A little over a week ago I did a guest post for Stefanie over at The New Healthy. I chose the topic “Knowing Your Numbers” because I feel that sometimes we focus too much on what we look like on the outside, how our clothes fit, etc. and not enough on what is happening to us on the inside. The topic is also very personal for me as many of my family members have diabetes, high blood pressure, and/or high cholesterol. I know that my chances of being diagnosed with one of these diseases is likely, but instead of just accepting that, I choose to educate myself on what these diseases are, what the numbers mean, and what prevention looks like. I want y’all to do the same!!! Let’s keep the ball in our court for as long as possible!
I got my usual WebMD email at work this week, and as I was perusing through it, an article titled “Lifestyle Changes Reduce Triglycerides” caught my eye. See, one of the numbers I focused on for my guest post was triglycerides, hence my interest.
Triglycerides are a type of blood fat associated with heart and blood vessel problems and other diseases. By making lifestyle changes and eating healthier diets, people can lower their high triglyceride levels significantly. Appropriate changes could reduce triglycerides by 20% to 50%, according to the American Heart Association (AHA).
For individuals outside the normal range, scientists recommend limiting:
- Added sugar to less than 5% to 10% of total calories consumed
- Fructose, from processed foods and naturally occurring foods, to less than 50-100 grams per day
- Saturated fat to less than 7% of total calories
- Trans fat to less than 1% of total calories
- Alcohol, especially if triglyceride levels are higher than 500 milligrams per deciliter
Researchers also recommend limiting sugar-sweetened beverages to less than 36 ounces per week. They also say that people with high triglyceride levels should eat more vegetables, fruits (cantaloupe, grapefruit, strawberries, bananas, peaches), high-fiber whole grain, and omega-3 fatty acids found in fatty fish.
Eating right is only part of the equation. The AHA also states that people with triglycerides levels in the 150-199 milligrams per deciliter range should incorporate physical activities into their normal routine (i.e., brisk walking for at least 150 minutes per week). This may help to reduce triglyceride levels by 20% to 30%.

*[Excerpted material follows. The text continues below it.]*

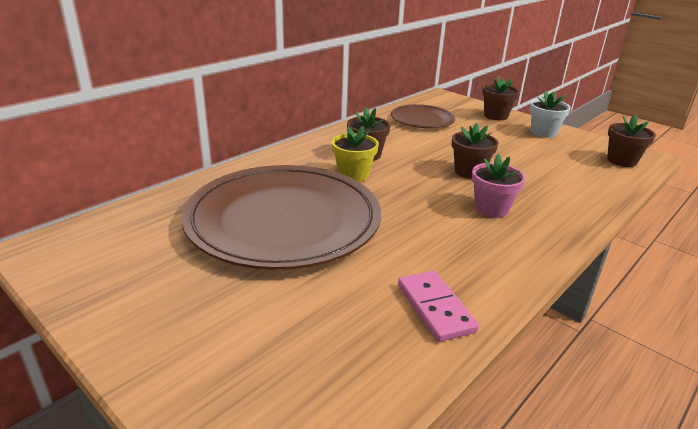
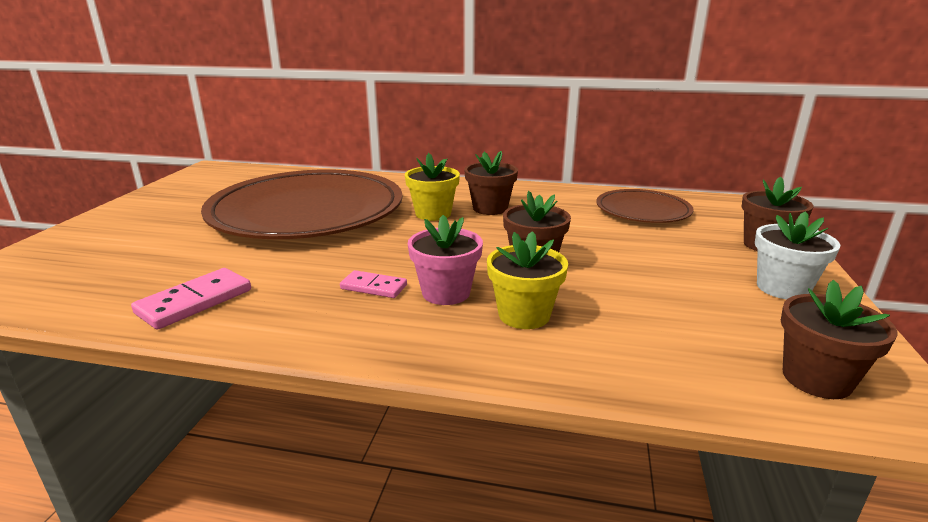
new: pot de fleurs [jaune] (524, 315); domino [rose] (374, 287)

In my guest post, I stated that the optimal number should be 150 or less. However, the AHA is stating that the new optimal level for triglycerides is 100 milligrams per deciliter.
If you’re reading this post and thinking, “There is no way my triglyceride level is high,” think again! About 31% of Americans adults have triglyceride levels of 150 milligrams per deciliter or higher. And the affected age group is young adults between 20 and 49. So, even if it isn’t you, it may be someone you love…spread the word!
I’m not a doctor or a medical professional, but I know from watching numerous family members suffer from not being educated about their numbers that this is important stuff.
If you take nothing else away from this post or even my guest post, please remember this, visit your doctor for regular checkups, get your blood work done, and ask questions to ensure that you are healthy from both the inside out as well as the outside in!